# Continuation of a real function into the total complex plane

1. Mar 19, 2010

### wdlang

suppose i have a real function f=f(x)

this function is smooth everywhere on the real line

for example, f=e^x.

The problem is, is the continuation of the function into the complex plane unique?

if so, does it hold that f(z)=f(z*)*?

2. Mar 19, 2010

### wdlang

i just note that for function f=1/(1+x^2)

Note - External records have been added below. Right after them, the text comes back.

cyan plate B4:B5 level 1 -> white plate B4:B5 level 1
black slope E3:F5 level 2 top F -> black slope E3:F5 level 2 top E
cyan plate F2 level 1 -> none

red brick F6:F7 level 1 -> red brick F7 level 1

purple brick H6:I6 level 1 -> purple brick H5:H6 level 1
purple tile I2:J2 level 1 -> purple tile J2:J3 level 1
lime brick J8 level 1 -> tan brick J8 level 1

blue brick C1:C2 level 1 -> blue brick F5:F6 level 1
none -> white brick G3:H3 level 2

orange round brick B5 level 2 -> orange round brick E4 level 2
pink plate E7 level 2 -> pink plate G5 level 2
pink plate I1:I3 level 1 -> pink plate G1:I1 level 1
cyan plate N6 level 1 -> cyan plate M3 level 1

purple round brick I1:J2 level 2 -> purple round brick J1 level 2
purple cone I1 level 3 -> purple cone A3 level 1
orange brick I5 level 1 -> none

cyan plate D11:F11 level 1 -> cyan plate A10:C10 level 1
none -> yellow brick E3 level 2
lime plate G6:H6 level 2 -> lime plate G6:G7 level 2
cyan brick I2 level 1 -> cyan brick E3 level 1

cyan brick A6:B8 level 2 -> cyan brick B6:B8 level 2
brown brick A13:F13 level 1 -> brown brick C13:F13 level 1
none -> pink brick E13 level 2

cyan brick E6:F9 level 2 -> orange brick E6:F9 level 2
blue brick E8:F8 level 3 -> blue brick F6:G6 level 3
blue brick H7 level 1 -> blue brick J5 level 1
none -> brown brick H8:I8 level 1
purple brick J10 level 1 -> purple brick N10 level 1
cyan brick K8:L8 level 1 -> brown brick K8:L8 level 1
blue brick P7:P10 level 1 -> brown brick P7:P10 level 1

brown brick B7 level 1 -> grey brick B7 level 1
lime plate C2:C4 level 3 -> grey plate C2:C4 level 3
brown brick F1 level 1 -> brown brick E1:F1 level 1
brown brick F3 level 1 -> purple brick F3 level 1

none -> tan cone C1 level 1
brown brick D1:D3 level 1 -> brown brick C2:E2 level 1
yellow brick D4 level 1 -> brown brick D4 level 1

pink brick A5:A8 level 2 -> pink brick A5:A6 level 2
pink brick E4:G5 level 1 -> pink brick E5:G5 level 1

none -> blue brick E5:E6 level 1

there must be a pole at z=i and -i

3. Mar 19, 2010

### dalle

dear wdlang, your function needs to be real analytic, being smooth is not enough. There is an excelent discussion of the difference by Dave Renfro at http://mathforum.org/kb/thread.jspa?forumID=13&threadID=81514&messageID=387148#387148

if the radius of convergence is infinite, than your function is entire, and the continuation is unique by the principle of permanence. As you note in your second post, things get complicated when the radius of convergence is finite.

let $$f_n = z^n$$. Is $$f_n(z)=f_n(z*)*$$?
let $$p$$ be an real polynomial. Is $$p(z)=p(z*)*$$
let $$g=\sum_{n=0}^{\infty }a_n z^n , a_n \in R$$ be a real power series with radius of convergence $$r > 0$$
let $$z \in C , |z| < r$$. Is $$g(z)=g(z*)*$$
Hint: Use that * is an continous automorphism of C.

4. Mar 19, 2010

### wdlang

yes, the function by cauchy is just amazing

exp(-1 / x^2) [with f(0) = 0]

the taylor series at x=0 does not converge to the function itself

5. Mar 19, 2010

### g_edgar

For uniqueness: yes... any two extensions agree on the real line, which is a set with a limit point, so they agree on their entire (connected) common domain.

f(z) = f(z*)* is the "reflection principle".

6. Mar 19, 2010

### dalle

for any other point x the radius of convergence is |x|. exp(-1/x^2) is holomorphic on C\{0} and the radius of convergence is the distance to the next singularity (which the function has only one at the point z=0)